Miradas ético-políticas de la academia y censura institucional

 



Miradas ético-políticas de la academia y censura institucional

Alvaro Arostegui[1]

En estos tiempos electorales vuelve a emerger un asunto no menor en las universidades: hasta dónde pueden expresarse libremente las ideas y miradas desde la academia. Hablar de la libertad académica en los espacios universitarios parece, a simple vista, una afirmación obvia. Sin embargo, dentro de las paredes de las propias instituciones, esta libertad se enfrenta a límites velados que moldean qué discursos son aceptables y cuáles deben silenciarse. Desde la experiencia de muchos docentes e investigadores, surge una tensión ética y política: la necesidad de pensar críticamente un entorno que, paradójicamente, promueve el pensamiento libre como emblema de prestigio, pero sanciona las expresiones que pueden incomodar a la estructura institucional.
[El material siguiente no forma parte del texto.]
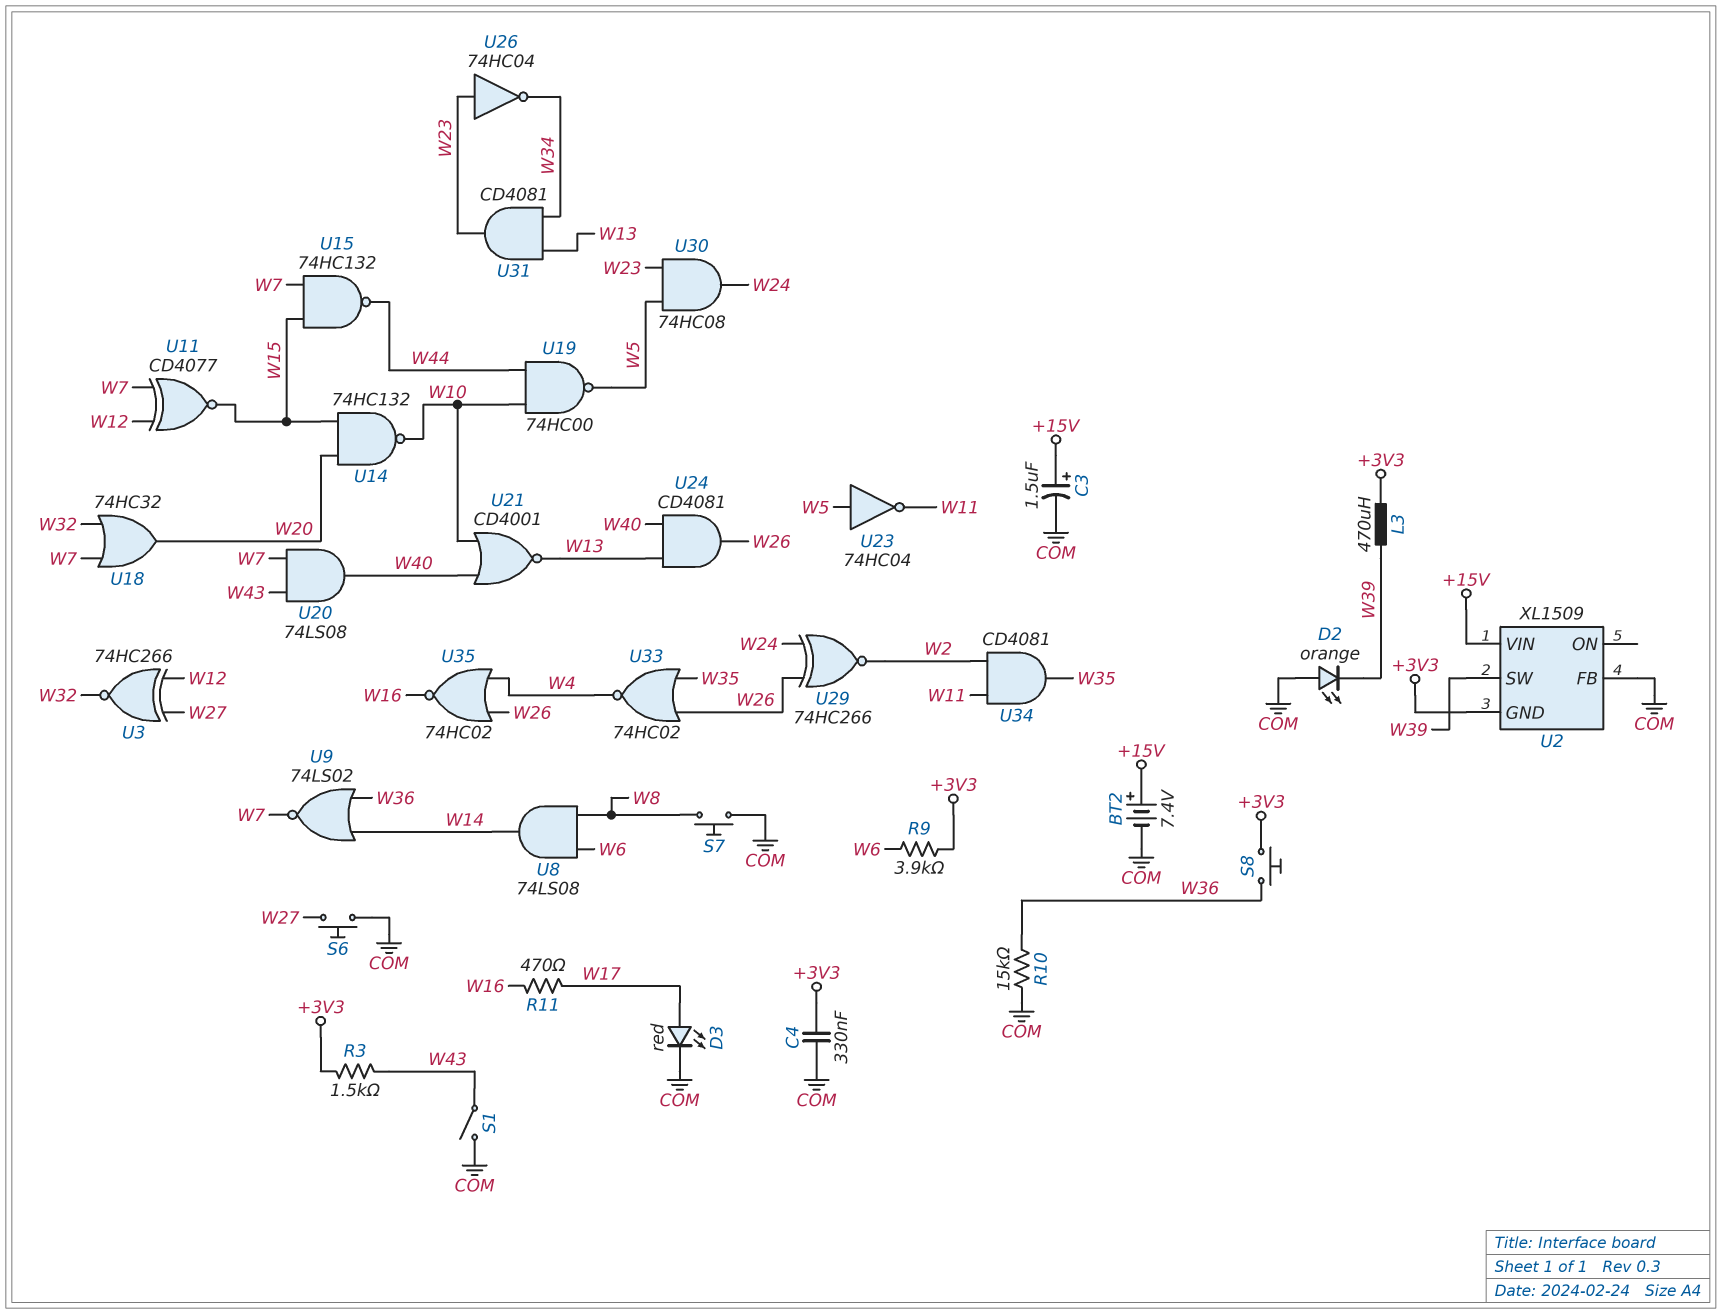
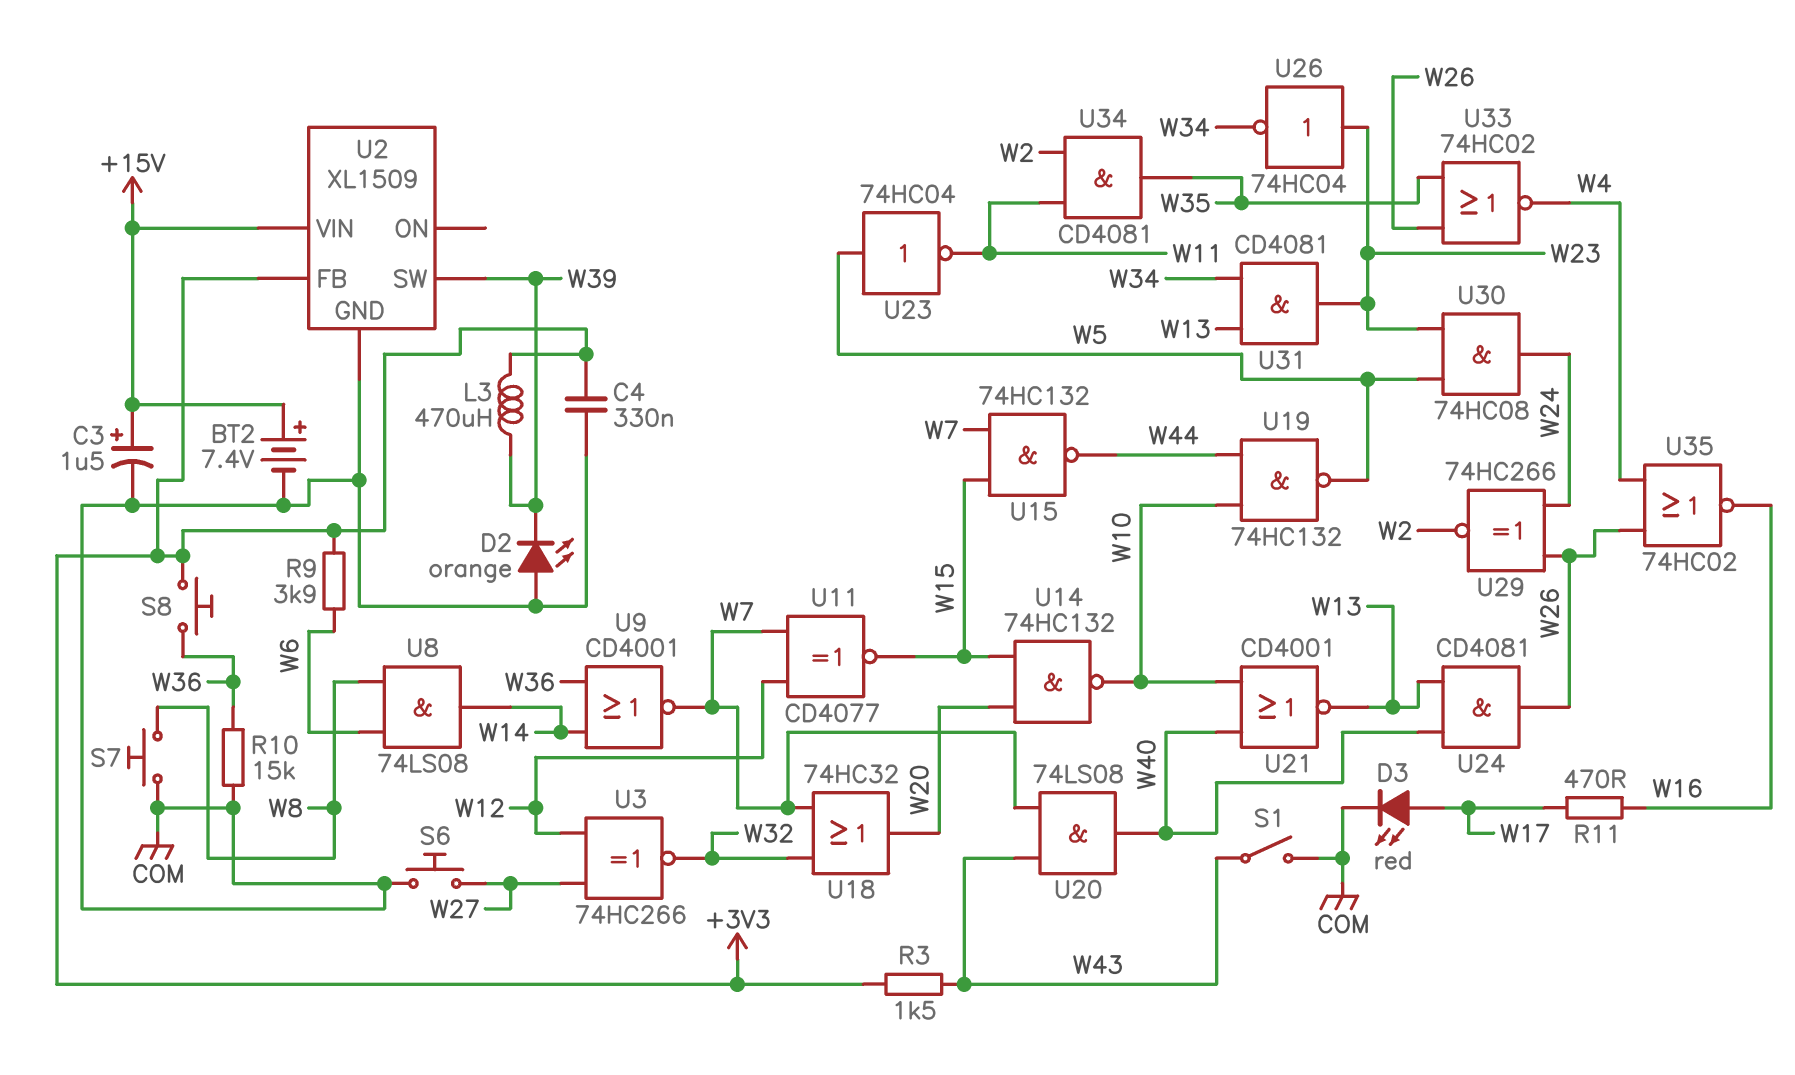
U2 pin FB: COM -> +3V3
U2 pin GND: +3V3 -> COM
U9: NOR 74LS02 (in W14, in W36, out W7) -> NOR CD4001 (in W14, in W36, out W7)
U19: NAND 74HC00 (in W10, in W44, out W5) -> NAND 74HC132 (in W10, in W44, out W5)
La censura no siempre se presenta de manera explícita; a menudo opera como prudencia estratégica, asesoría de imagen o política de comunicación. Así, la voz del académico se convierte en un eco cuidadosamente monitoreado, en un ejercicio de autocensura que protege a la institución más que al conocimiento.

La universidad suele proclamarse como el espacio privilegiado del pensamiento libre, de la crítica fundamentada y del disenso razonado. No obstante, en la práctica, los bordes de esa libertad se delimitan por dinámicas de poder internas, lógicas de prestigio y temores institucionales frente a las implicaciones políticas del pensamiento. Michel Foucault advertía que todo discurso está atravesado por relaciones de poder; el conocimiento no es neutro, y su legitimidad se define a menudo por quien posee la autoridad para determinar qué es lo válido dentro de un campo. En la academia contemporánea, esas relaciones se manifiestan de forma sutil: en la aprobación o el rechazo de proyectos, en la selección editorial de revistas institucionales o incluso en la vigilancia sobre lo que un profesor expresa en redes sociales.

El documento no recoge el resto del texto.